Arbeitslose zahlen Kirchensteuer auch nach Kirchenaustritt

Auch nach dem Austritt aus der christlichen Kirche wird dem Arbeitslosen die Kirchensteuer vom Arbeitslosengeld abgezogen. Dies hat das Sozialgericht Dortmund kürzlich in einem Prozess entschieden, den eine konfessionslose Arbeitslose gegen die Kirchensteuerabzüge angestrengt hatte (Az.: S 5 AL 264/01). Solange die Mehrheit der Arbeitnehmer noch Kirchensteuer zahle, müssen sie als "üblich anfallende Entgeltabzüge" berücksichtigt werden. Der DFW betrachtet dies sowohl weder sozial gerechtfertigt noch staatskirchenrechtlich akzeptabel, denn man muss beachten, dass die Kirchensteuer ein Mitgliedsbeitrag ist und ihr Einzug durch den Staat ein Privileg darstellt.

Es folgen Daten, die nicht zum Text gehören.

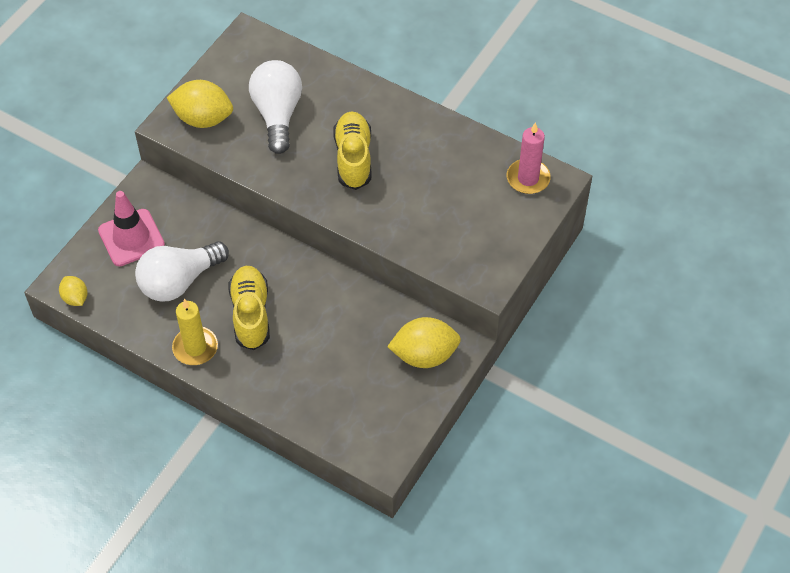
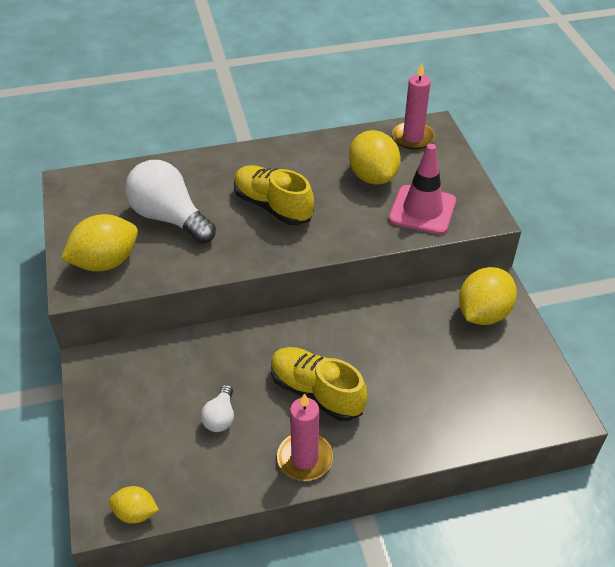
camera: 45 degrees left, 10 degrees down
(131, 238) = (130, 417): pink traffic cone -> pink traffic cone (422, 210)
(179, 281) = (220, 417): white light bulb -> white light bulb, size x0.49
(195, 347) = (304, 458): yellow candle -> pink candle
(453, 188) = (373, 176): none -> yellow lemon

Skandalös erscheint die Auffassung, dass Konfessionslosigkeit bei der Berechnung der Abzüge keine Rolle spiele. Mit 57 % sei die Mehrheit der Arbeitnehmer 1999 kirchensteuerpflichtig. Obwohl für 2002 und 2001 noch keine Zahlen vorlagen, ging das Sozialgericht von einem gleich bleibenden Trend, dass jährlich 3 % der Arbeitnehmer aus einer der christlichen Großkirchen austreten, aus. Man könne so zur Zeit noch von einer Mehrheit ausgehen und entsprechend verfahren. Somit werden weiterhin Arbeitslose, die keiner Kirche angehören und deswegen nicht kirchensteuerpflichtig sind, benachteiligt.